Eventually, agreements were reached, and the first six-month Proof-of-Concept began on 09 May 2022 with 1,000 users. Students and regular users with monthly tickets were excluded. Otherwise, anyone was free to sign up.
In December 2022, the trial was extended for another six months with 1,500 users. In the second period, Hitachi Rail added non-public transportation means, such as electric car sharing, electric scooters, two rail lines outside Genoa, and parking. Later, it became possible to purchase rail tickets throughout Italy with Trenitalia. For now, these additional private services are not included in the caps for daily fares, but they could be in the future following more discussions with the operators.
“The end goal for the city of Genoa is to meet our sustainability goals by persuading people to leave their cars at home, so the integration of car sharing and parking was important,” says Buzzo. “Electric scooters are an integral part of helping people to travel around a city that is narrow and difficult to navigate. Because the climate is so good, it is the Italian city with the most two-wheeled vehicles per capita.”
Easy riders
Feedback from the trials, which ended in early May, has been positive. Users commented on how easy it was to make payments and the convenience of hands-free ticketing. They said they had been encouraged to visit unknown parts of the city. The congestion function, available on some lines, was especially valuable during the Covid-19 epidemic.
“It gave people a choice to take the first bus, which was more crowded, or grab a coffee and wait for the next quieter one. So, the pandemic helped to accelerate solutions that make journeys more secure and accessible,” says Ferrari.

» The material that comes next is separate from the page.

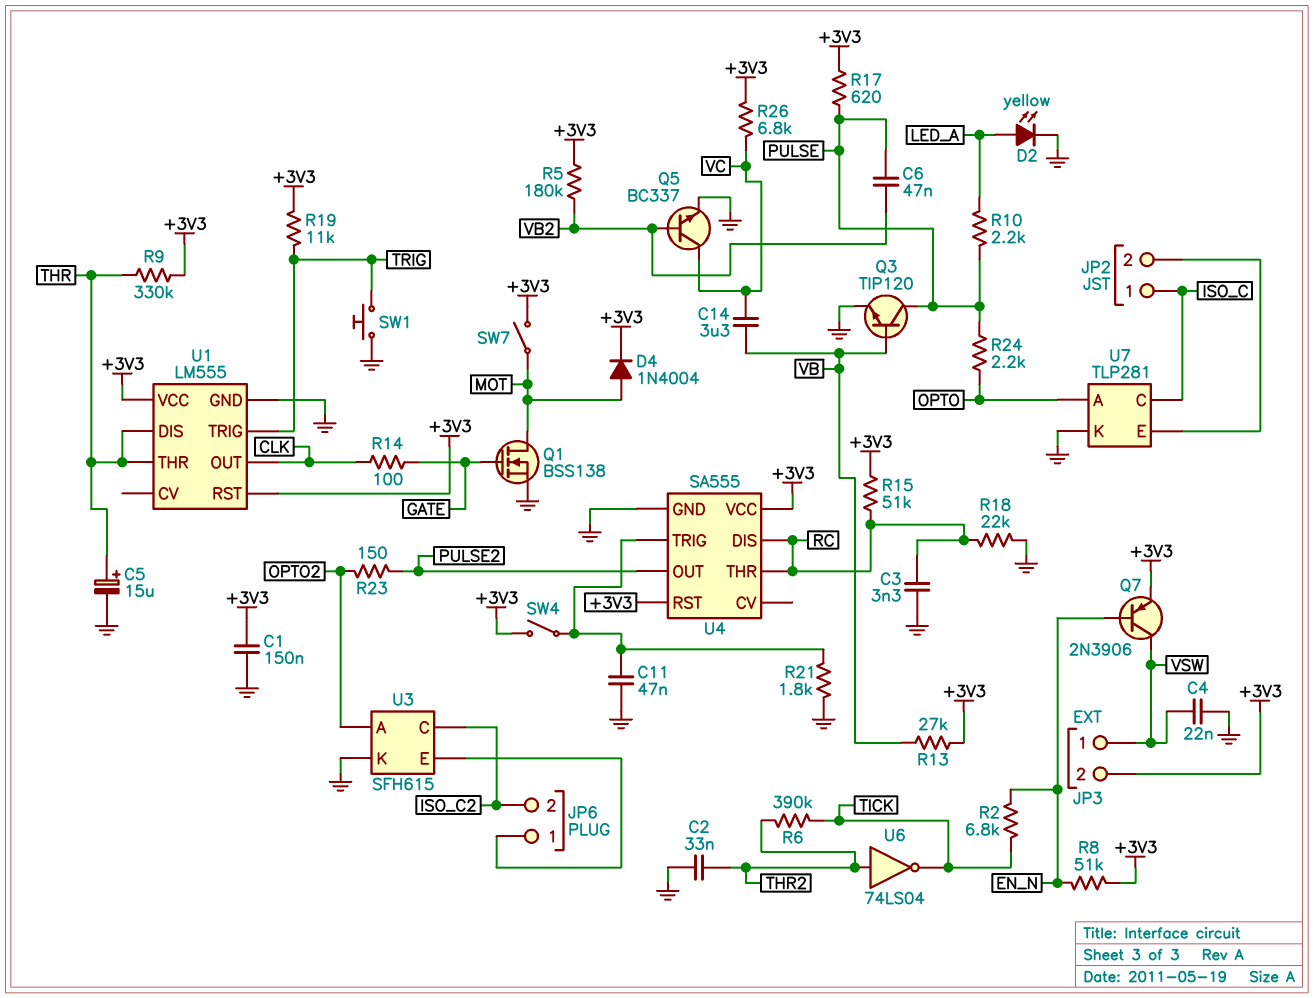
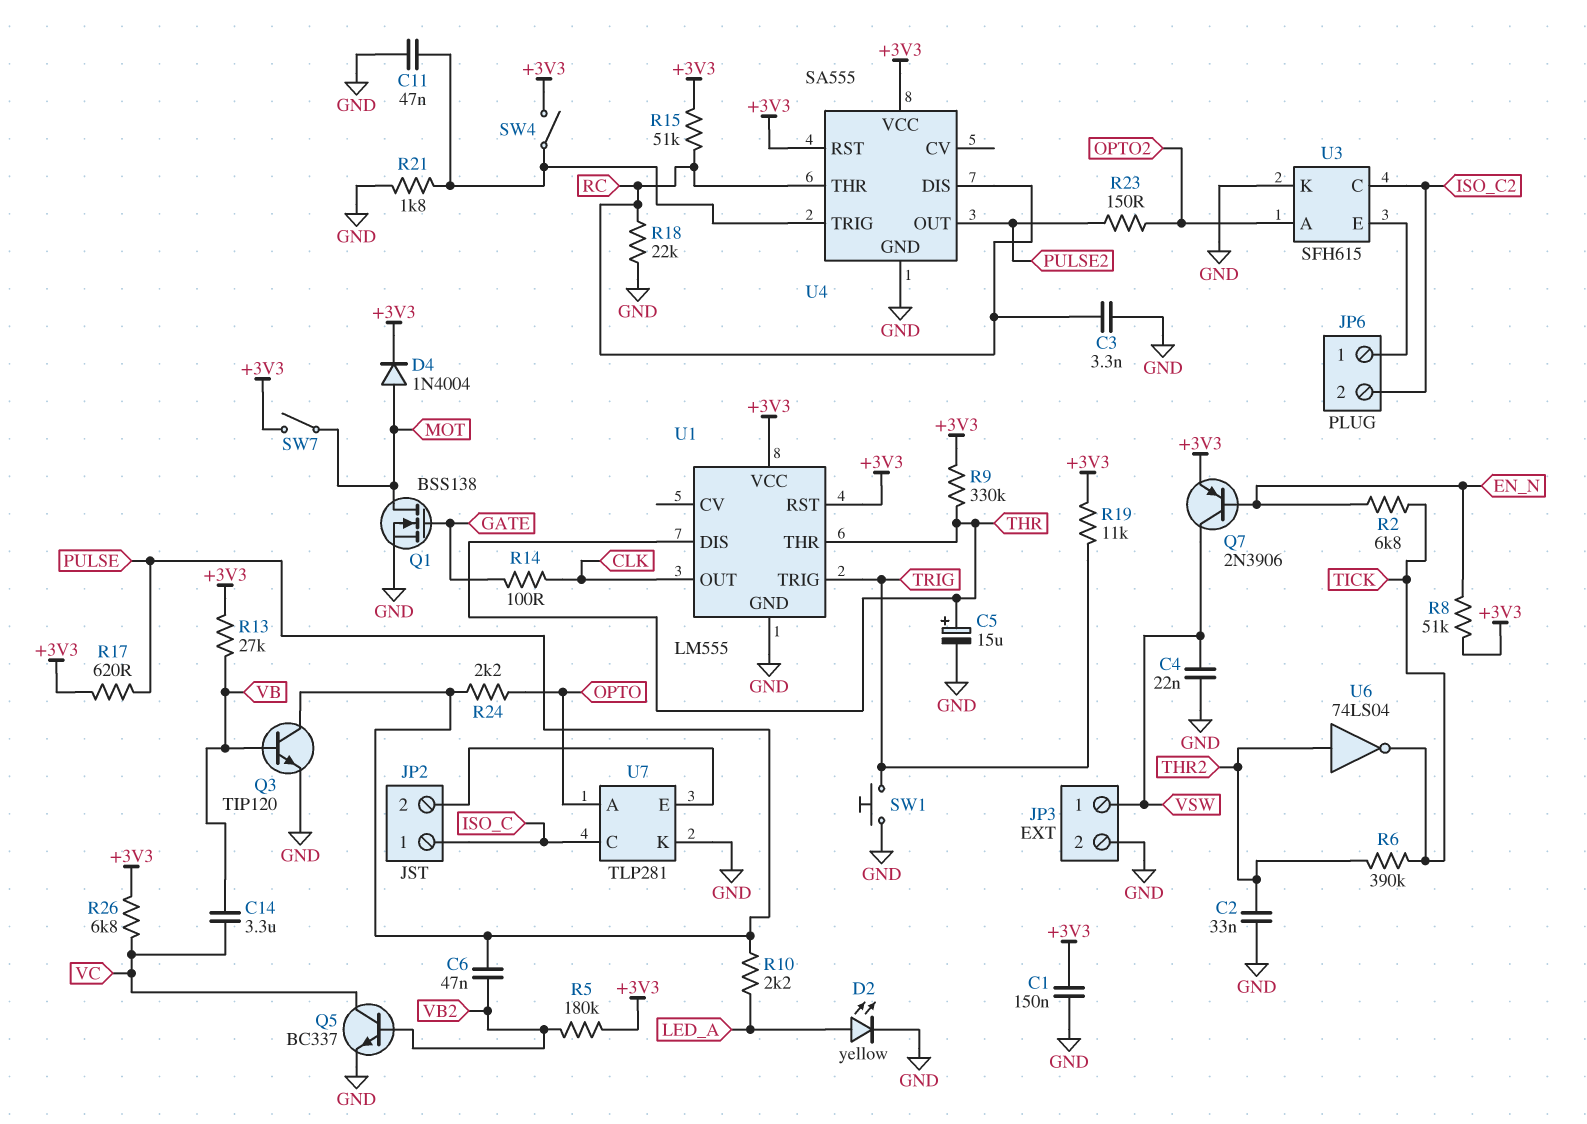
JP3 pin 2: +3V3 -> GND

The emphasis on innovation and sustainability shown in the development of the app is characteristic of the city of Genoa, according to Ilaria Gavuglio, President of AMT. Of the city’s seven public means of transportation, five have been electric from the start and the intention is to make the remaining two fully electric. “Where the distances are greater, such
as in the mountains, we are experimenting with other power sources such as water and LNG,” she says.
AMT is supporting the city to develop projects that tend toward electrification, including the ‘4 Axis of Strength’ trolleybus system that will stretch for 96km (60 miles) east to west and be used by 145 trolleybuses and electric buses. Meanwhile, the Skymetro will extend the metro lines outside the city.
“Innovation is key in Genoa because it’s such a complicated place. We want citizens to be able to create tailor-made journeys. We want transport to be not just integrated but integrated in a way that benefits populations socially. We’re evolving from MaaS to MaaC [Mobility-as-a-Community], which is about valorising human connections and community,” Gavuglio says.
Although Hitachi Rail developed the GoGoGe smart ticketing app in Genoa, it has ambitions to take it to many other cities under the different name 360Pass. Supporting the function is the 360Motion platform, which is the analytics later allowing centralisation of data from the suite of 360 apps and creation of the digital twin of the entire network.
The app would work well in any city with multiple modes of transportation, says Ferrari. “It’s a very flexible and scalable solution. Other cities could use the same system with the beacons and the BIBO ticketing system. They would just need to carry out the same negotiations with transportation companies as the city of Genoa about what modalities to include and the level of integration,” she continues.
“In Genoa, there’s a real drive to move forward with the app. We don’t just want to create something that only appears ‘on slides’ and is talked about at transport conferences. We want to develop a real practical solution,” Ferrari says.